CHICAGO — With Illinois behind a record $290 million in payments to the Regional Transportation Authority, the agency is awaiting Gov. Pat Quinn’s signature on a bill that would allow it to issue an additional $140 million of taxable cash-flow notes to keep Chicago-area trains and buses running.
The RTA — oversees the Chicago Transit Authority, Metra commuter rail, and Pace suburban bus service — expects the governor’s signature shortly, allowing the agency to borrow in July, said RTA chief financial officer Joseph Costello.
The agency is on pace to deplete its cash for operations by the end of June, and so needs the infusion of funds before the end of July. “We have enough cash to continue to cover debt service and fund operating needs at the CTA, Metra, and Pace through June, but it’s pretty tight,” Costello said.
The cash-flow issue was initially on the RTA board’s agenda at its meeting last Thursday, but it was pulled as the agency awaits Quinn’s signature on legislation that would increase to $400 million the amount of outstanding cash-flow note debt the authority is permitted to have.
The RTA has not settled on a maturity date on the taxable notes. The maximum allowed is 24 months, but the agency must fit the debt into its overall portfolio and revenue projections to meet a 2.5 times coverage ratio. The issue is taxable, as it fails to meet Internal Revenue Service rules for a tax-exempt cash-flow deal.
The RTA is planning on a negotiated sale and has selected an underwriting team it will recommend to the board, but Costello declined to name members until board members approve it. The RTA is required to sell its long-term GOs competitively, but can use negotiated sales on its note issues. The agency is working with Acacia Financial Group as financial adviser and Chapman and Cutler LLP as bond counsel.
The RTA issued its first cash-flow notes last spring, in a $260 million issue, as it faced state payment delays and dwindling sales tax revenues.

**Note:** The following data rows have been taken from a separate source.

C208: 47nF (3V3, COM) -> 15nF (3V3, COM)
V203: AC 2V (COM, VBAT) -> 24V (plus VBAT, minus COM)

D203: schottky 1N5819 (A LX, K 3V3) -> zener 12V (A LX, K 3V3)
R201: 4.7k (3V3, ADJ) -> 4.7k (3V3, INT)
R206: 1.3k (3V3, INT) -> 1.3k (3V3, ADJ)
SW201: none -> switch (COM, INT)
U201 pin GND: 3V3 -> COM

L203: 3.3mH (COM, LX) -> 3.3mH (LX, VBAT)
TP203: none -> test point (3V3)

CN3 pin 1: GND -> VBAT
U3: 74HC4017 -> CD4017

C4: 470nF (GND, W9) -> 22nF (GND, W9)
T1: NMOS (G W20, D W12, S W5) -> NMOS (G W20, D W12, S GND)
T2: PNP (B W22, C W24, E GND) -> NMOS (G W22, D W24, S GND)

The authority had previously turned to commercial banking relationships for more traditional loans for cash flow, but shifted to the capital markets due to increased credit costs.

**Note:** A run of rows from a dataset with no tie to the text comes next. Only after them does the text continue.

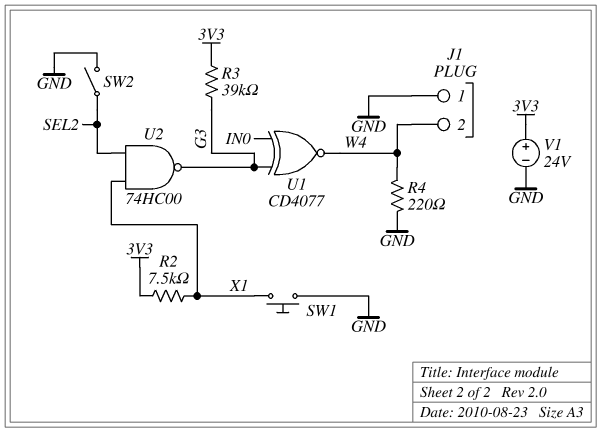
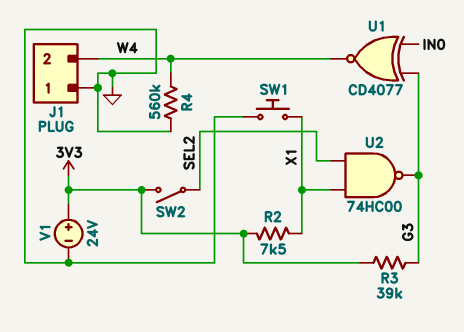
R4: 220 (GND, W4) -> 560k (GND, W4)
SW2: switch (GND, SEL2) -> switch (3V3, SEL2)

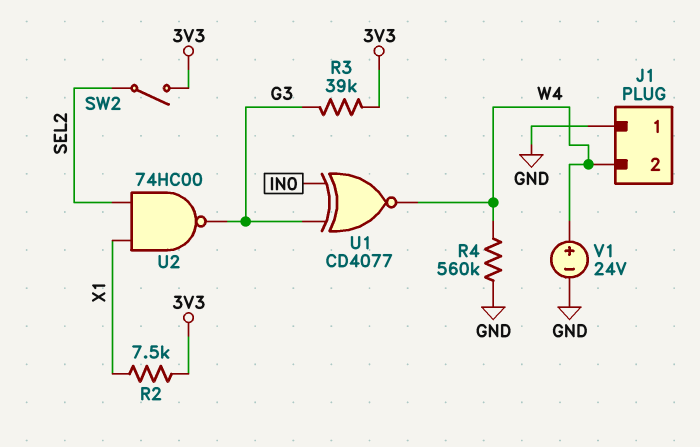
SW1: button (GND, X1) -> none
V1: 24V (plus 3V3, minus GND) -> 24V (plus W4, minus GND)

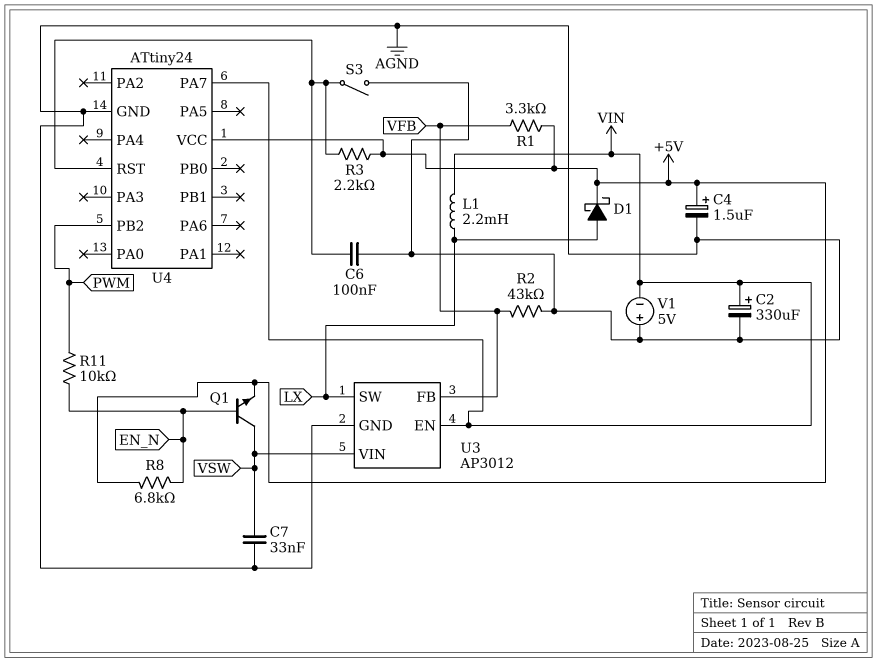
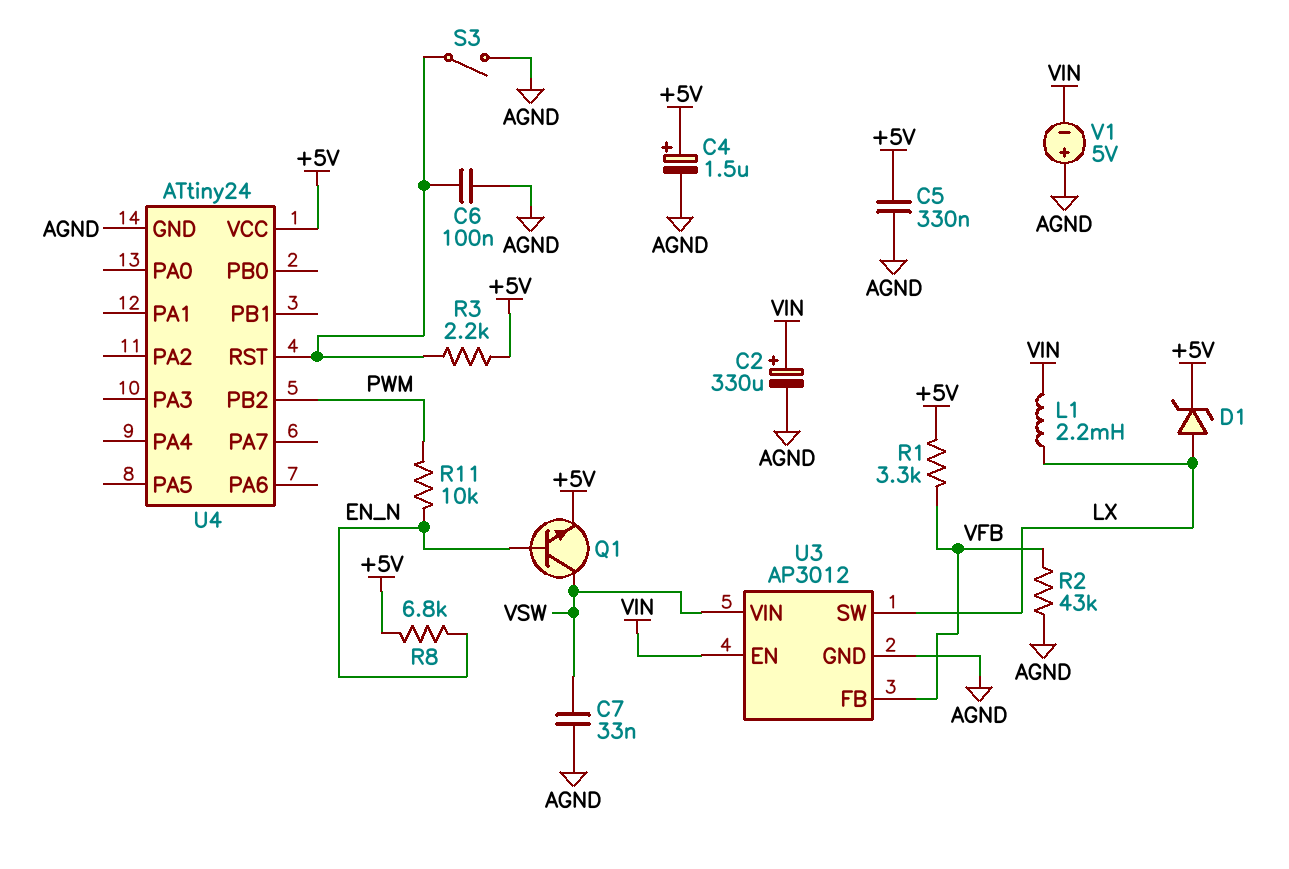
C5: none -> 330nF (+5V, AGND)
D1: schottky (A LX, K +5V) -> zener (A LX, K +5V)
U4 pin PA7: VIN -> none

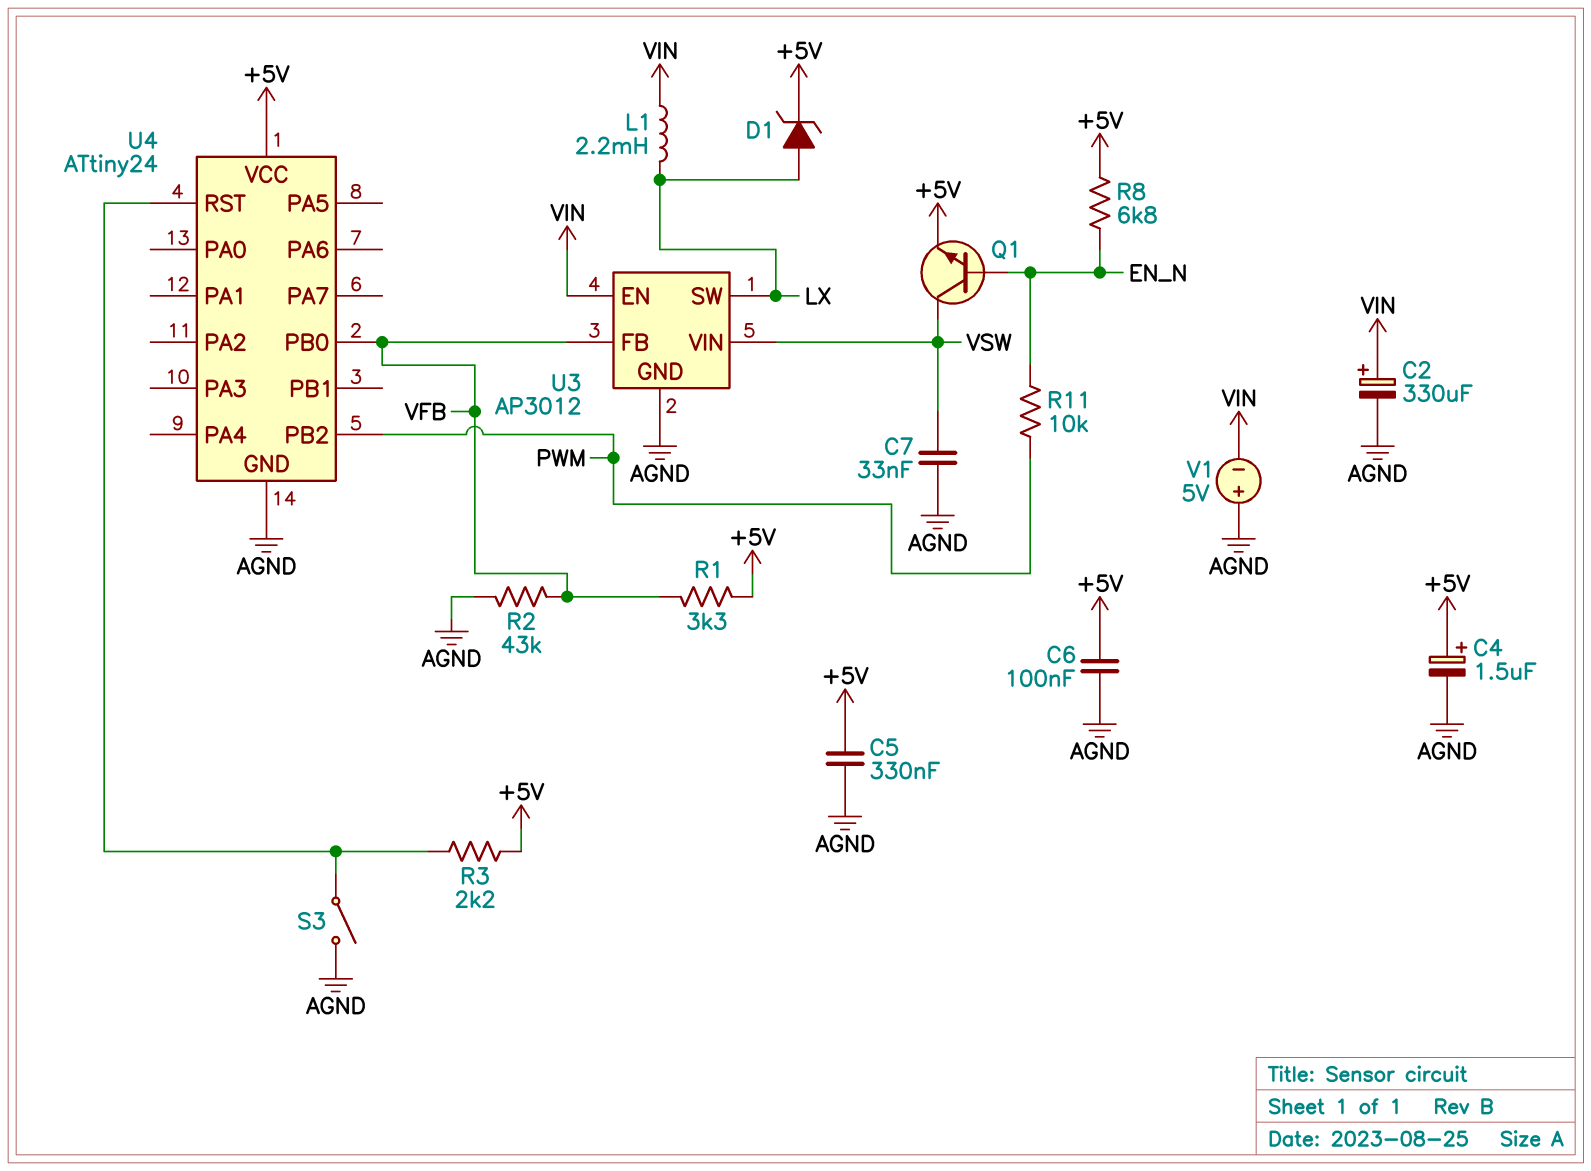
C6: 100nF (AGND, U4/RST) -> 100nF (+5V, AGND)
U4 pin PB0: none -> VFB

The state owes the RTA about $291 million, up from a previous high of $280 million. The funds come in the form of public transportation aid, debt-service support, and reimbursement for reduced fares.
Comptroller Daniel Hynes’ office estimated that the state will owe $5.5 billion to agencies like the RTA, schools, other vendors, and social services organizations because of a liquidity and budget crisis.
Lawmakers will try to settle on a fiscal 2011 budget before the end of the week, but the prospects for any improvement in payment delays are dim.
Facing a $13 billion deficit, the final budget is likely to include a mix of cuts and revenue increases through a tobacco borrowing and cigarette tax hike. The plan also likely will delay repayment of $5 billion to $6 billion of bills into the next fiscal year and will rely on borrowing or a pension holiday.
The RTA has $2.3 billion of outstanding GO debt that carries ratings of AA-plus with a stable outlook from Standard & Poor’s, Aa2 with a stable outlook from Moody’s Investors Service, and AA with a negative outlook from Fitch Ratings. The agency’s bonds are secured by a gross pledge of sales taxes and other state aid.
Separately, the RTA declined to comment on fiscal misconduct alleged at Metra, citing an ongoing federal investigation. The improper spending involves expenses and compensation tied to Metra’s former executive director Phil Pagano, who killed himself earlier this month just before a meeting in which the board was to receive the results of a probe into improper compensation.